The Legendary, Historical and Spiritual Significance of the Hill Temple
There is a legend how Lord Murugan came to this sacred spot. Narada Muni, a sage, brought a golden mango to the divine court of Lord Siva when Lord Siva was seated with his consort Parvati and His children Lord Vinayakar and Lord Subrahmanya. Narada gave the fruit to Lord Siva and implored Him to eat since it was a rare, miraculous Jñanapalam, the fruit of wisdom. As a loving husband, Lord Siva gave it to Parvati and requested her to eat. As a loving mother, she wanted to give the fruit to her children. As there was only one fruit and it should not be cut, they announced a contest and said that the winner would be given the fruit. Whoever completes one round of the globe first will be given the fruit.
Lord Subrahmanya mounted His peacock to go around the world. Lord Vinayakar circumambulated around His parents, symbolising the world, and got the fruit. On return, Lord Subrahmanya found that He was cheated. In anger, He renounced His family and came to this spot to settle forever. Lord Siva and Parvati came to pacify Him. They said, "Pazham Nee" ('You are the Fruit'). Hence the name Palani is a popular syncopation of the two words mentioned.
The presiding deity, Lord Dandayudhapani Swami, is the son of Lord Siva and son-in-law of Vishnu.

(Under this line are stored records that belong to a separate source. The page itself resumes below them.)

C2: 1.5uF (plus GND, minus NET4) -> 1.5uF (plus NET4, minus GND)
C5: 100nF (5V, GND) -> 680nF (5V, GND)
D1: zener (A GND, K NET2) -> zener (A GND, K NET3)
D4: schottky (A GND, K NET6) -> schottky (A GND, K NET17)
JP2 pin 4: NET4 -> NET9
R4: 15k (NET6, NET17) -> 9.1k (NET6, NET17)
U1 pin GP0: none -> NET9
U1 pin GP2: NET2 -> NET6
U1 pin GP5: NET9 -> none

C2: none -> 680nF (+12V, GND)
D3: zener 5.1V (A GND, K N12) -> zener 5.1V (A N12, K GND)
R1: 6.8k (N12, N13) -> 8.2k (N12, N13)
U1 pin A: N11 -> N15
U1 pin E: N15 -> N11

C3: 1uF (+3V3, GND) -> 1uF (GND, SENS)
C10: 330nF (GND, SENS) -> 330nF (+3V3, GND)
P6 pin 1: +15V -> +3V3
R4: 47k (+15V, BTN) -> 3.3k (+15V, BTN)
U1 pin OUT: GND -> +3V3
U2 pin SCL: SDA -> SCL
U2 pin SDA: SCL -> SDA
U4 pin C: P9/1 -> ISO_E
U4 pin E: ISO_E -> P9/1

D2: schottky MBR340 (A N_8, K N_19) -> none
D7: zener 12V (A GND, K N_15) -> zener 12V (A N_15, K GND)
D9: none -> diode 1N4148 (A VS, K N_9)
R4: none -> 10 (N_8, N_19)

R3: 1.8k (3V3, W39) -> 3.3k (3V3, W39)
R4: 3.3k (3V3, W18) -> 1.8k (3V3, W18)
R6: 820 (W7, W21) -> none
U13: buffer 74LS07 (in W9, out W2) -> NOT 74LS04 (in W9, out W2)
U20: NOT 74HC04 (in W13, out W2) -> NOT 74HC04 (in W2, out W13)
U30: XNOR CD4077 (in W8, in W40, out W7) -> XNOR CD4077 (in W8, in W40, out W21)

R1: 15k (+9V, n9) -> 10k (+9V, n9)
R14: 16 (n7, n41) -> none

He has other names such as Kulandaivelan, Balasubrahmanyan, Shanmukhan, Devasenapati, Swaminathan, Vallimanalan, Devayanaimanalan, Palaniandavar, Kuriñjiandavar, Arumugan, Jñana Pandita, Saravanan, Sevar Kodiyon, etc. Tamils, Keralites, Bengalis, Sri Lankans, Malaysians, Fijians, Africans, Australians and Americans to name a few come here to worship Lord Muruga. Thus Murugan worship cuts across provincial boundaries and national frontiers.
Cheaman Perumal, a ruler of Kerala, built the main temple perhaps in the 7th Century AD. The Nayaks built the Navaranga Mandapam which is a fascinating stone structure incorporated by four pillars and endowed with nine bays. The other portions of the temple have been built by the Pandiya kings, besides a number of local heads, religious groups and individual devotees.